Does white wine qualify for French paradox? Comparison of the cardioprotective effects of red and white wines and their constituents: resveratrol, tyrosol, and hydroxytyrosol.

It is generally believed that the French paradox is related to the consumption of red wine and not other varieties of wine, including white wine or champagne. Some recent studies have indicated that white wine could also be as cardioprotective as red wine. The present investigation compares the cardioprotective abilities of red wine, white wine, and their principal cardioprotective constituents.
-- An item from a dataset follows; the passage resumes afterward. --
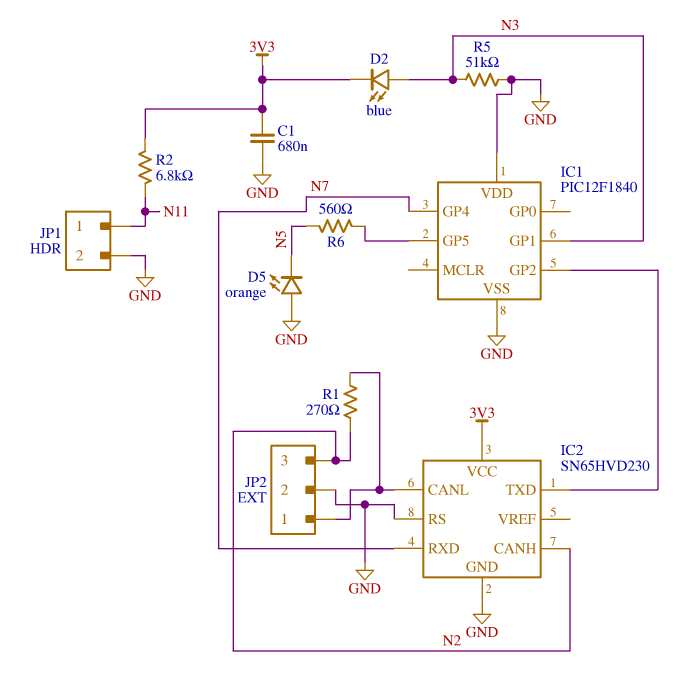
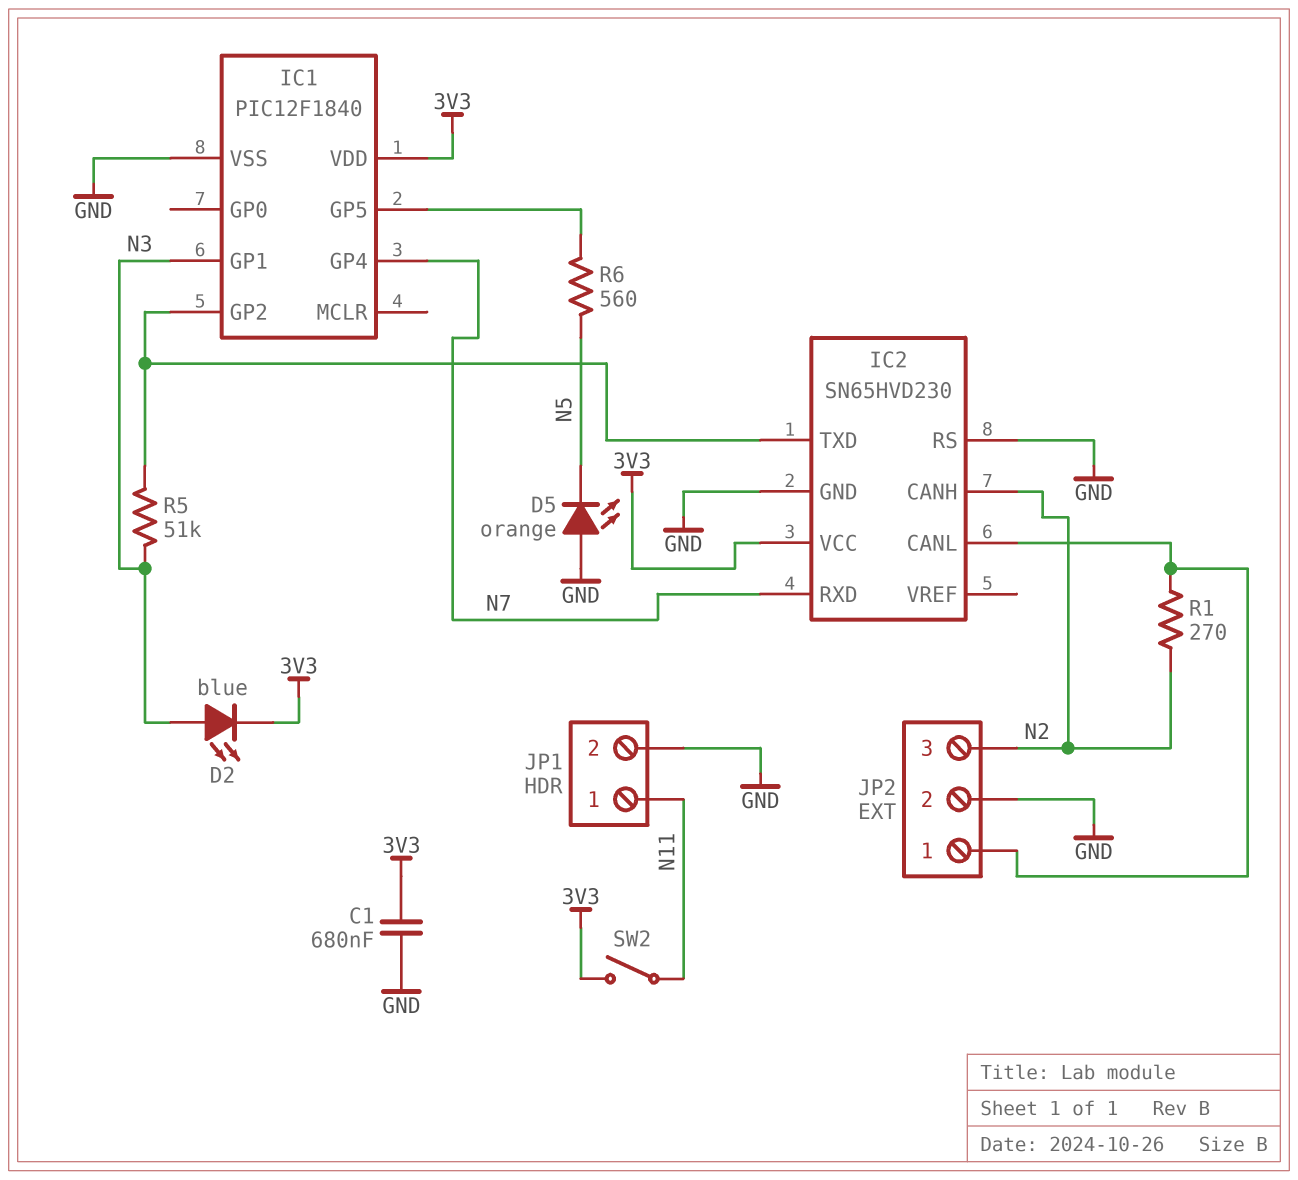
IC1 pin VDD: GND -> 3V3
R2: 6.8k (3V3, N11) -> none
R5: 51k (GND, N3) -> 51k (IC1/GP2, N3)
SW2: none -> switch (3V3, N11)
Different groups of rats were gavaged with red wine, white wine, resveratrol, tyrosol, and hydroxytyrosol. Red wine and its constituent resveratrol and white wine and its constituents tyrosol and hydroxytyrosol all showed different degrees of cardioprotection as evidenced by their abilities to improve postischemic ventricular performance, reduce myocardial infarct size and cardiomyocyte apoptosis, and reduce peroxide formation. It was discovered in this study that although each of the wines and their components increased the enzymatic activities of the mitochondrial complex (I-IV) and citrate synthase, which play very important roles in oxidative phosphorylation and ATP synthesis, some of the groups were more complex-specific in inducing the activity compared to the other groups. Cardioprotective ability was further confirmed by increased expression of phospho-Akt, Bcl-2, eNOS, iNOS, COX-1, COX-2, Trx-1, Trx-2, and HO-1. The results of this study suggest that white wine can provide cardioprotection similar to red wine if it is rich in tyrosol and hydroxytyrosol.

White wine induced cardioprotection against ischemia-reperfusion injury is mediated by life extending Akt/FOXO3a/NFkappaB survival pathway.

Recent studies on the protection afforded by moderate wine consumption against cardiovascular diseases have focused mainly on the activity of red wine in view of its high content of antioxidants, especially polyphenols. White wine lacks polyphenols, but it contains other compounds such as hydroxycinnamic acids (caffeic acid) and monophenols (tyrosol), which are known to have antioxidant properties. Therefore, this study was designed to examine the effect of white wine in myocardial ischemic-reperfusion injury. The experimental rats were gavaged with white wine (Soave Suavia "Le Rive" 2004) at a dosage of 6.5 mL/(kg.rat.day) for 30 days. Rats were divided into four groups: control sham (CS), wine-treated sham (WS), control ischemia (I)/reperfusion (R) (CIR), and wine + IR (WIR). All the rats in both IR groups underwent 30 min occlusion of the left anterior descending coronary artery followed by 8, 24 h, and 30 days of reperfusion (R). Significant reduction in infarct size (21 vs 39%, n = 6), cardiomyocyte (274 vs 384 counts/100 HPF, n = 6), and endothelial cell apoptosis (387 vs 587 counts/100 HPF) was observed in WIR as compared with CIR after 24 h of reperfusion. Echocardiography demonstrated significant increased fractional shortening (32 vs 22%) and ejection fraction (60 vs 44%) following 30 days of reperfusion in WIR rats compared to CIR ( n = 6). In addition, increased phosphorylation of AKT, Foxo3a, and eNOS were found in WS and WIR, as compared to their respective controls. The gel-shift analysis demonstrated significant upregulation of DNA binding activity of NF-kappaB in the white wine-treated groups. This report demonstrated for the first time that the white wine mediated cardioprotection in ischemic reperfused myocardium is through the PI-3kinase/Akt/FOXO3a/e-NOS/NF-kappaB survival pathway.